Makes 2-3 Servings, 3:30–4:30 Min
Everything makes a Chemex unique, which is why I love it so much. Chemexes were invented by Peter Schlumbohm in 1941 using materials not needed for the war effort. It’s the only piece of coffee equipment in MoMa described as being one of the best designed products of modern times. Chemex uses unique filters as well. The formulation of the filter permits the proper infusion time by regulating the filtration rate – not too slow, not too fast. This gives the coffee a richer flavor while at the same time making precise fractional extraction possible. The filters catch additional oils and fats from the coffee, to allow for an excellent level of clarity in the brewed coffee. I think the Chemex is a lovely and easy brewing method for people looking to get into home coffee brewing and want to begin to experiment. Chemex is a forgiving brewing method, and it’s easy to make without additional equipment like a scale or a timer. You can follow simple visual cues on the Chemex itself – the “button” on the bottom portion of the brewer indicates how much the total brew volume should be. While you’re pouring, make sure the brew bed never gets higher than an inch from the rim of the Chemex. These tips make it easy to play around and experiment with your recipe.
Because Chemex creates coffees that are clean with a lot of clarity, I think single origins really shine in the Chemex. You can play around with what works best for you, but light to medium roasted coffee really take to the cleanliness and clarity of the brew method, and tend to ‘pop’.

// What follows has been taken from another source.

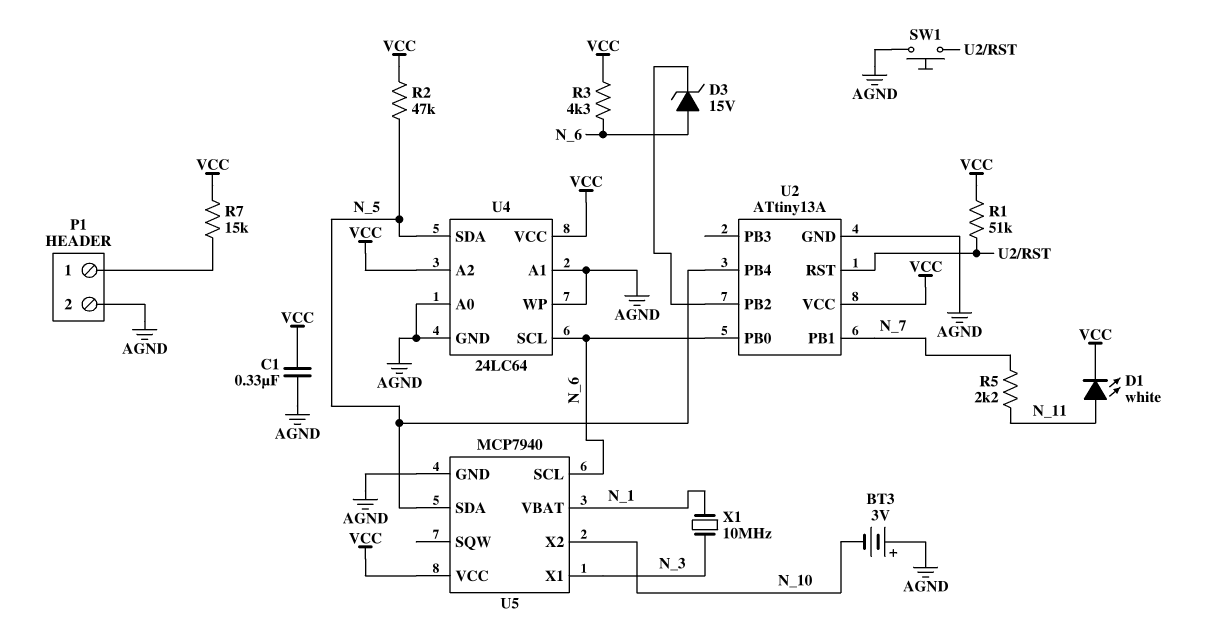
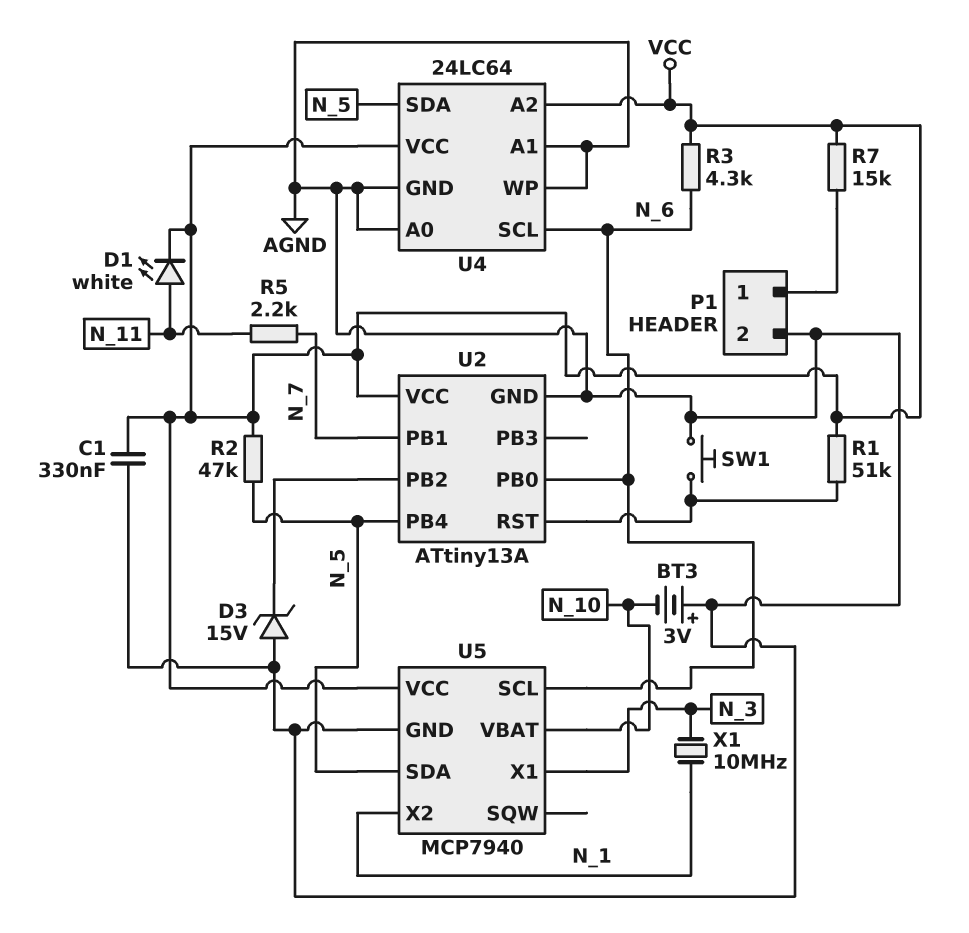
D3: zener 15V (A N_6, K U2/PB2) -> zener 15V (A AGND, K U2/PB2)
U5 pin VBAT: N_1 -> N_10
U5 pin X2: N_10 -> N_1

The Chemex brews coffee using the infusion method, which makes it most similar to drip coffee in terms of body and taste. Chemex filters are 20 to 30 percent thicker than those used by other pour over methods. The result is a slower brew and a richer cup of coffee. Although not as rich as the French press, the Chemex does produce a sediment-free cup of coffee that will impress anyone used to the weaker taste of most auto-drip coffee machines.